Page MenuHomePhabricator

Invalid Cassandra seeds list is spamming the debug logs
Closed, ResolvedPublic

Description

The list of Cassandra seed nodes is generated from the entire list of Cassandra instances (excluding the current), and additionally includes the hostname itself. Since the main host where instances reside are not actually running Cassandra, this results in a very large number of Gossip-related connection failure log messages (which conspire to obscure valuable log data).

Event Timeline

Eevans added a subscriber: Joe.

Change 370554 had a related patch set uploaded (by Mobrovac; owner: Mobrovac):
[operations/puppet@production] Cassandra: Do not include the main DNS in the list of seeds

https://gerrit.wikimedia.org/r/370554

Change 370554 merged by Filippo Giunchedi:
[operations/puppet@production] Cassandra: Do not include the main DNS in the list of seeds

https://gerrit.wikimedia.org/r/370554

mobrovac added a subscriber: mobrovac.

This has been merged and Puppet has been run.
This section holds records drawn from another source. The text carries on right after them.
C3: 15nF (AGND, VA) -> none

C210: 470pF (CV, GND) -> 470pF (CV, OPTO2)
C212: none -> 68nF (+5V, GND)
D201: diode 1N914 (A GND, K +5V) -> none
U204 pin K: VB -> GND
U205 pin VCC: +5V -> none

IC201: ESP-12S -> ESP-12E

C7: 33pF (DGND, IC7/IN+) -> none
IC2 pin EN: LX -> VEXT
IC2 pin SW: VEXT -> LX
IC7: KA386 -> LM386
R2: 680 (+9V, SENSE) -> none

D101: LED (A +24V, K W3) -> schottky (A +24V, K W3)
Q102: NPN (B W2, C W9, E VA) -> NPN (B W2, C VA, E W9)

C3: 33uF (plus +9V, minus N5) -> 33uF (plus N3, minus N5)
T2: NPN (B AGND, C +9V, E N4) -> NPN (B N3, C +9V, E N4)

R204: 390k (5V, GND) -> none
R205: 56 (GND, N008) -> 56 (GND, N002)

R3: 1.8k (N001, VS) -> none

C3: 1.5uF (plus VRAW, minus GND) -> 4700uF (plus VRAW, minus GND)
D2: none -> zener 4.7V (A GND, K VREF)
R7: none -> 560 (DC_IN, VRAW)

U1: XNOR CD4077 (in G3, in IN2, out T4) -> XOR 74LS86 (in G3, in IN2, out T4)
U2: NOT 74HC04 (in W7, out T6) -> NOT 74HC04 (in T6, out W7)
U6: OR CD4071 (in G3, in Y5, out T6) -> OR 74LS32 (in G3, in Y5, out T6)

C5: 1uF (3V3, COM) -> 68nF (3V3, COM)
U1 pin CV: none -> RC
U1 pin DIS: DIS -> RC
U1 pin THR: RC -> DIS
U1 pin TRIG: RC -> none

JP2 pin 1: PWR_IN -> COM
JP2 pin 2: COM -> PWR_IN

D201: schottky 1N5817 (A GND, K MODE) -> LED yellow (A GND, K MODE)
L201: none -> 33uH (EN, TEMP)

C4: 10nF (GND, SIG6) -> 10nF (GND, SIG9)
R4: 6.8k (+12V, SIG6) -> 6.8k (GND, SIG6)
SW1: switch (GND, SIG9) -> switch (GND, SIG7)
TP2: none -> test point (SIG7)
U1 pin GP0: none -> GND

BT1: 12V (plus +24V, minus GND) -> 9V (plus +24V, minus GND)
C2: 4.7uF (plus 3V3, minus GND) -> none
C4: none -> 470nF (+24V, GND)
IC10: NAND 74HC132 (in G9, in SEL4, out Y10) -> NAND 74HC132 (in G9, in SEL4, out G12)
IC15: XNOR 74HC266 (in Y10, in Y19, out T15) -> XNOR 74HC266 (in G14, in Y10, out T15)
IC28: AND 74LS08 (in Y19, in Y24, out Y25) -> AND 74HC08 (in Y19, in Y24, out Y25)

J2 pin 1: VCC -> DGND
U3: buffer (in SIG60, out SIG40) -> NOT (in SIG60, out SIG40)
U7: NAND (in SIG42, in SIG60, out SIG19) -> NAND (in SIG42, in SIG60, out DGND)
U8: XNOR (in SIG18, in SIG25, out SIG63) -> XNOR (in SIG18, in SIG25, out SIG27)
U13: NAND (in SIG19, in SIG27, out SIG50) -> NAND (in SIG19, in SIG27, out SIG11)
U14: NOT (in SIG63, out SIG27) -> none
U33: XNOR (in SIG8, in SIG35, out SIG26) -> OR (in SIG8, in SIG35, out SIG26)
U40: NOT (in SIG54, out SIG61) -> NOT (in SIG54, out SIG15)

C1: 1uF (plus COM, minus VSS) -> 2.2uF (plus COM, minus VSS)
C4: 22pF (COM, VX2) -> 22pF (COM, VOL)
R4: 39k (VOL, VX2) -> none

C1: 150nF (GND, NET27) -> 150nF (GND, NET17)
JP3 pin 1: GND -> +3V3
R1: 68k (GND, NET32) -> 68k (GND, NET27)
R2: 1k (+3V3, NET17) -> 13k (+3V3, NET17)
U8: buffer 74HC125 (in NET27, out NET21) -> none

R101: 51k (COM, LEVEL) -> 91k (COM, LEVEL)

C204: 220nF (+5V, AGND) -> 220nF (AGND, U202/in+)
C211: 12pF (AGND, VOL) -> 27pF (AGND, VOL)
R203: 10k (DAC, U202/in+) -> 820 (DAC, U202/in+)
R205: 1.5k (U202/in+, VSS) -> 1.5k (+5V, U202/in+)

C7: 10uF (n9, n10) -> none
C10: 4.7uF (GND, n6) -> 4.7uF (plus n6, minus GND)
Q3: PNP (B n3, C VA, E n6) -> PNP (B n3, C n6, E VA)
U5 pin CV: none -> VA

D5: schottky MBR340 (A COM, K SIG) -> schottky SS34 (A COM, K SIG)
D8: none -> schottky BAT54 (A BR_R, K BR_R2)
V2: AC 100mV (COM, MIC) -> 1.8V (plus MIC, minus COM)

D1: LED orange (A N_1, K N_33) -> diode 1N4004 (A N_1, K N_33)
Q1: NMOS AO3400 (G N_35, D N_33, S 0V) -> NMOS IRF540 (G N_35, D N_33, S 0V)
The main IPs are no longer in the seeds lists, so resolving.

Whoops, just noticed that this wiped out the seeds list in deployment-prep:

eevans@deployment-restbase01:~$ grep -B 9 -A 3 seeds: /etc/cassandra/cassandra.yaml
      parameters:
          # seeds is actually a comma-delimited list of addresses.
          # Ex: "<ip1>,<ip2>,<ip3>"
          # Omit own host name / IP in multi-node clusters (see
          # https://phabricator.wikimedia.org/T91617).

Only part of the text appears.